I'd argue that the use of friend
in this case is unfortunate. As I see it, one good use case for friend
is, to allow accesses to private elements between classes that conceptually have a tight coupling. When I write they conceptually have a tight coupling I mean that the tight coupling is not a consequence of the use of friend
, but the tight coupling between these classes is due to their dependency that is the consequence of their defined roles. In such cases, friend
is a mechanism to properly handle this tight coupling. For example, containers and their corresponding iterator classes are conceptually tightly coupled.
In your case it seems to me that the classes are not as tightly coupled on a conceptual level. You are using friend
for a different purpose, namely to enforce an architectural rule: Only Model
shall use the methods Load
, Update
and Use
. Unfortunately, this pattern has limitations: If you have another class Foo
and a second architectural rule that Foo
shall only be allowed to call the Use
methods, you can not express both architectural rules: If you make Foo
also friend of the other classes, then Foo
will not only be given access to Use
, but also to Load
and Update
- you can not grant access rights in a granular way.

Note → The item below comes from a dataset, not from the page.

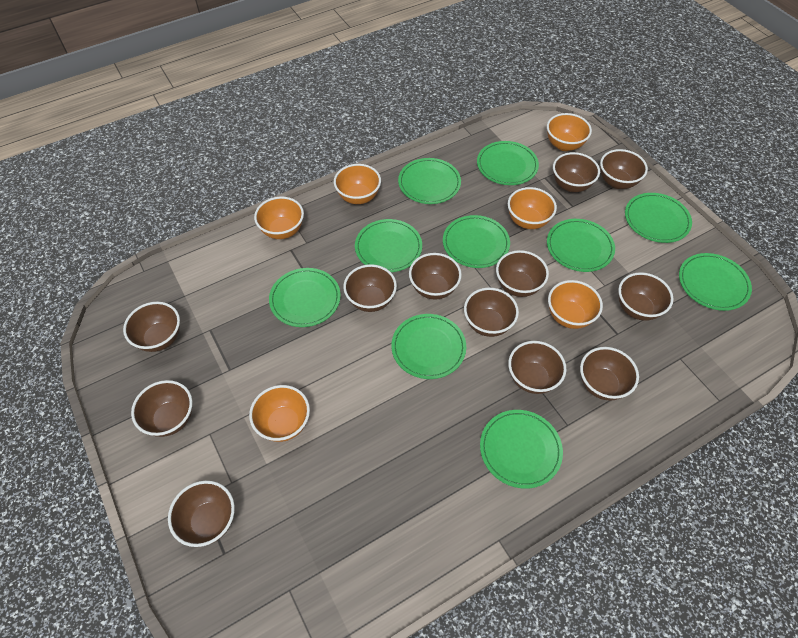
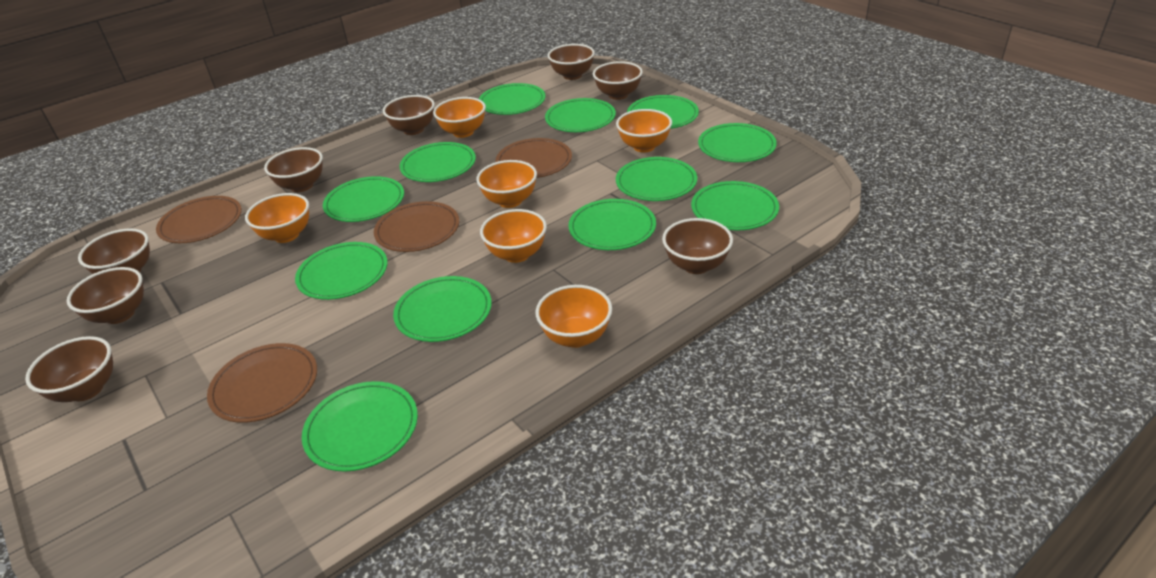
brown bowl: 12 -> 8
brown plate: 0 -> 4
green plate: 10 -> 12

If my understanding is correct, then I would argue that Load
, Update
and Use
are not conceptually private
, that is, they do not represent implementation details of the class that shall be hidden for the outside: They belong to the "official" API of the class, just with the additional rule that only Model
shall be using them. Often, private
methods are private because the implementor wants to keep the freedom to rename or delete them, because other code just can not access them. This, I assume, is not the intention here.

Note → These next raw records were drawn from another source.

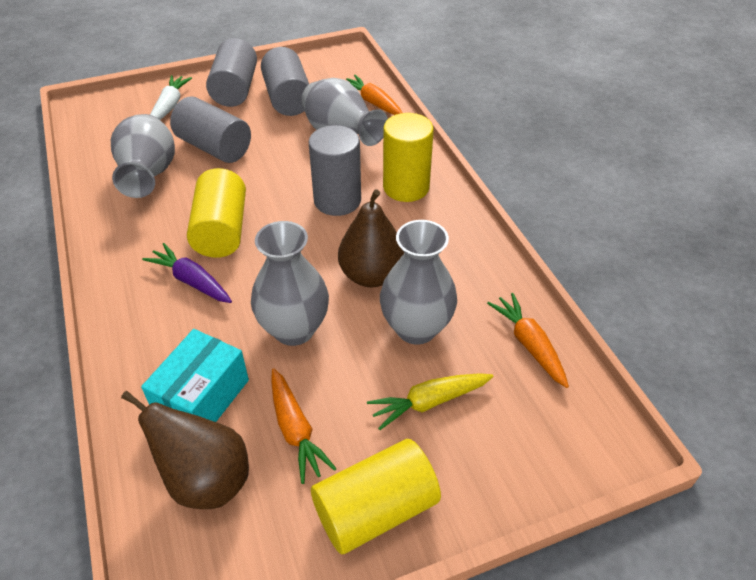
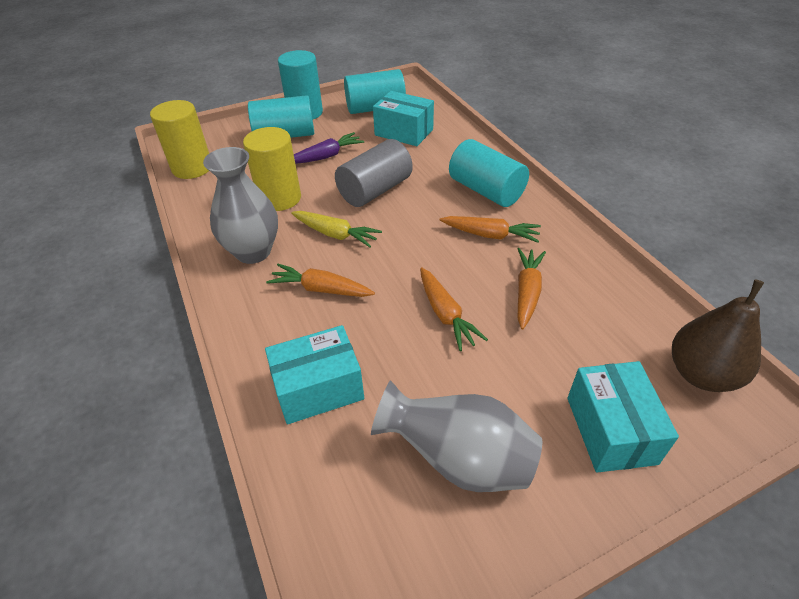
brown pear: 2 -> 1
grey cylinder: 4 -> 1
grey vase: 4 -> 2
orange carrot: 3 -> 4
turquoise box: 1 -> 3
turquoise cylinder: 0 -> 4
white carrot: 1 -> 0
yellow cylinder: 3 -> 2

Taking this all into account, I would argue that it would be better to handle this situation differently. Make the methods Load
, Update
and Use
public, plus, add comments to explain the architectural constraints. And, although my argumentation has not been about testability, this also resolves one of your testing problems, namely allowing your tests also to access Load
, Update
and Use
.
If you also want to be able to mock your classes Texture
, Material
and Mesh
, then take the suggestion from Quarra
into account to introduce the respective interfaces.

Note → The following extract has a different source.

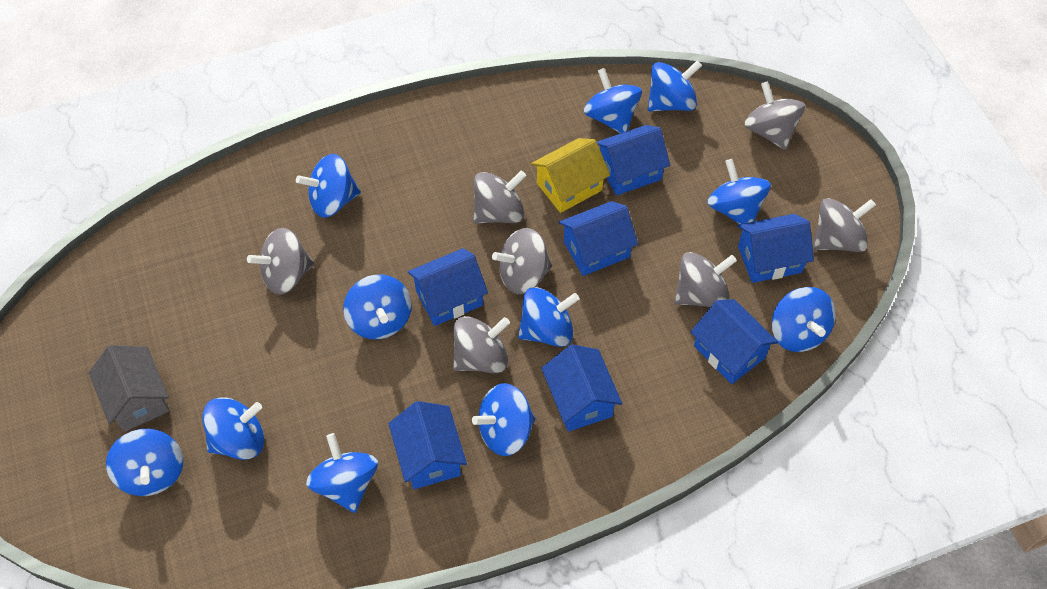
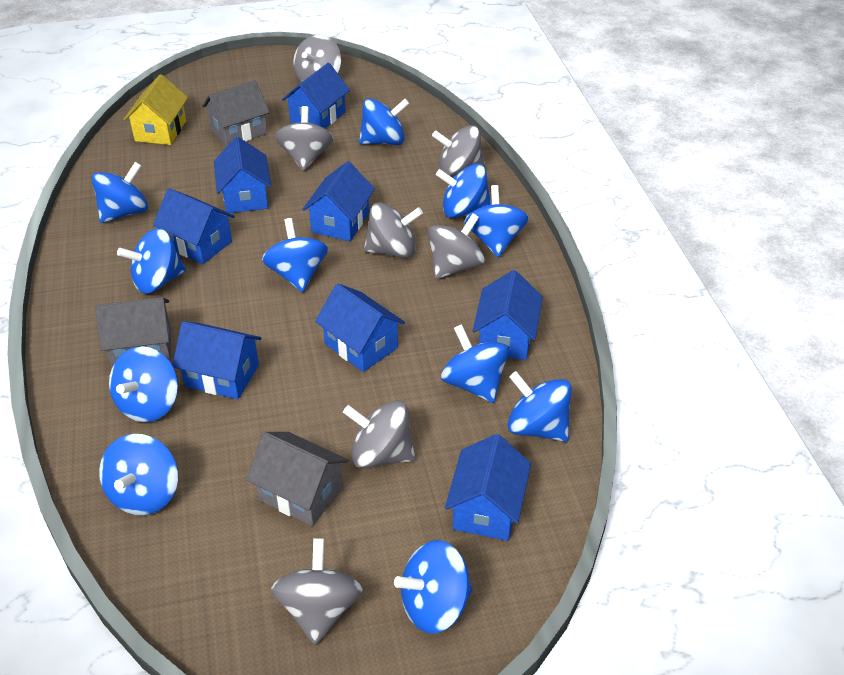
blue house: 7 -> 8
grey house: 1 -> 3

Despite the fact that for your specific example my proposal is to make the methods Load
, Update
and Use
public, I am not an opponent of unit-testing implementation details. Alternative implementations of the same interface have different potential bugs. And, finding bugs is one primary goal of testing (see Myers, Badgett, Sandler: The Art of Software Testing, or, Beizer: Software Testing Techniques, and many others).
As an example, consider the memcpy
function: Let's assume you have to implement and test it. You start with a simple solution, copying byte by byte, and you test that thoroughly. Then, you realize that for your 32-bit machine you can do faster if source address and target address are 32-bit aligned: In this case you can copy four bytes at once. When you implement this change, then the new memcpy
internally looks quite different: There is an initial check whether the pointer alignment fits. If it doesn't fit, then the original byte-by-byte copy is performed, otherwise the faster copy routine is performed (which also has to handle the case that the number of bytes is not a multiple of four, so there may be some extra bytes to copy at the end).
The interface of the memcpy
is still the same. Nevertheless, I think you definitely need to extend your test suite for the new implementation: You should have test cases for two four-byte-aligned pointers, for cases where only one pointer is four-byte-aligned etc.. You need cases where the pointers are both four-byte-aligned and the number of bytes to copy is a multiple of four, and cases where they are not a multiple of four, etc. That is, your test suite will be extended dramatically - only because the implementation details have changed. The new tests are needed to find bugs in the new implementation - although all tests can still use the public API, namely the memcpy
function.
Thus, it is wrong to assume unit-testing is not about implementations details, and also it is wrong to assume that tests are not implementation specific only because they test via the public API.
It is correct, however, that a test should not unnecessarily depend on implementation details. Always try first to create useful tests that are implementation agnostic, and later add the tests that are implementation specific. For the latter, testing private methods (for example from a friend
test class) can also be a valid option - as long as you are aware of the disadvantages (test code maintenance will be needed if private methods are renamed, deleted etc.) and weigh them against the advantages.